The problem is I didn’t think we’d lose her. Yes, she was 99 and 2/3 years old, but Granny was going to live forever. I’m not naive. I know every human being will die. Yet, Granny was Granny. She was larger than life, she was invincible (she’d had heart attacks before and survived), she was fun and she was special. God, was she special! Maybe she wasn’t going to live forever, but she was DEFINITELY going to make it to her 100th birthday in August. In fact, I really believed she was going to live to 105–at least! So, the suddenness of her death was brutal.
The day she died, is a blur. All I did was cry. Wednesday to present-day is clear but that’s cause I’m in denial. I need to spend time writing about her. Once I do, the tears will flow and my heart will heal a little. I’m not ready for that yet. I’m stuck in the pure angst of MISSING her. I can’t pick up the phone, I won’t ever hear her say my name again (with her New Jersey twang), I won’t ever touch her soft, wrinkled skin, or kiss her soft cheek. I’ll never bake her Christmas cookies with her or make her go to bed at 2am in Atlantic City (that woman would play the slots ALL night!). I can hardly bare to think that she’s gone.

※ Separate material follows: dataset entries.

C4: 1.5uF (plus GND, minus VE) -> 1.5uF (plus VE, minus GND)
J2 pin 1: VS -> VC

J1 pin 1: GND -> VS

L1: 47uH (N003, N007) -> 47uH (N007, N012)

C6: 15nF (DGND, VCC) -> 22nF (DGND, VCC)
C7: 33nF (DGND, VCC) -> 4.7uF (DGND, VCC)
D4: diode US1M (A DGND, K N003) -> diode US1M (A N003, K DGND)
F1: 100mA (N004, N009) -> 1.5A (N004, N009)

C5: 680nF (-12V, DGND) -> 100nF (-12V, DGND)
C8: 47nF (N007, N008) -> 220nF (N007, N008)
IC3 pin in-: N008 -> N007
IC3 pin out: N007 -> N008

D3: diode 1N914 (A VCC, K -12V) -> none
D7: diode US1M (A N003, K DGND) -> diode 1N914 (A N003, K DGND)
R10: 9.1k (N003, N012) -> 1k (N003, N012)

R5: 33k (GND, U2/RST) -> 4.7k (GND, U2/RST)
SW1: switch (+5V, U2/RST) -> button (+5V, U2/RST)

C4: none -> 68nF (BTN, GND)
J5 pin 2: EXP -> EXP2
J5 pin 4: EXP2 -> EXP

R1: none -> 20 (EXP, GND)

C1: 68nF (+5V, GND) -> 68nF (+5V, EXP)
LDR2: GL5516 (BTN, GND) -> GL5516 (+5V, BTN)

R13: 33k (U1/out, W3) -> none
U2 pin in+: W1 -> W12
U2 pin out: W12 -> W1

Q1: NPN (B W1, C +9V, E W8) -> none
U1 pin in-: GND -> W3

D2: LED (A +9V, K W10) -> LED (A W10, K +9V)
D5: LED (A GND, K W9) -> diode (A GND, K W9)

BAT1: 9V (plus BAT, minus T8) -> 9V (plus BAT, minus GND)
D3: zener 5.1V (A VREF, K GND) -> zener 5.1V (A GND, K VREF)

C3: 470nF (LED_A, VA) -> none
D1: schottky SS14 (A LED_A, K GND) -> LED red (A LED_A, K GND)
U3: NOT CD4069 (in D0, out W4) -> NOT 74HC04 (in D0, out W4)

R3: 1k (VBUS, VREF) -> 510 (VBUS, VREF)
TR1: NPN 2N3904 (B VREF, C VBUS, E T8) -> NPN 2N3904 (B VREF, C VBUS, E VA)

I hate that she’s gone. I miss her terribly. I want to tell her, just once more, that I love her. As each day passes, I let go a little more of minor regrets (I should’ve called her on Sunday, I wish we’d gone to visit her this spring) and try to grasp onto the good (she KNEW I loved her, she was grateful for the pictures I did send, for the times I did call).
Death is never easy, especially when the loss is great. During this grieving period, I am being gentle with myself. I’m honest with how I’m feeling, how I’m handling/not handling the news and crying when I need to. I’m not pretending I’m okay because I’m not yet and I know I’ll get there. Slowly, but surely, I’ll embrace Granny’s death, focusing on how blessed we were to have her for so long. I’ll smile when I think of her instead of cry because I’ll remember something she said, or the way she was. Sooner rather than later, I will write Granny a good-bye letter since I didn’t get to say it in person. I’ll pour my heart out and thank her for all she showed me. It’ll be therapeutic and allow me to switch my focus from negative to positive. I feel it stirring in me; the words of love and gratitude. There are so many words of love and gratitude…
Let’s start our week off right by embracing those we still have and cherishing those we did have. Will you do me a favor? Reach out to one person you love or you’ve lost contact with. Tell them what they mean to you. We all have a friend we’ve been meaning to make plans with or a Granny we meant to call last week. We always think we have tomorrow, but it’s not a guarantee. So, reach out today…please. Knowing you’ll help me out makes me feel a bit better already. It woulda made Granny happy too! (She always prided herself on being good to people.)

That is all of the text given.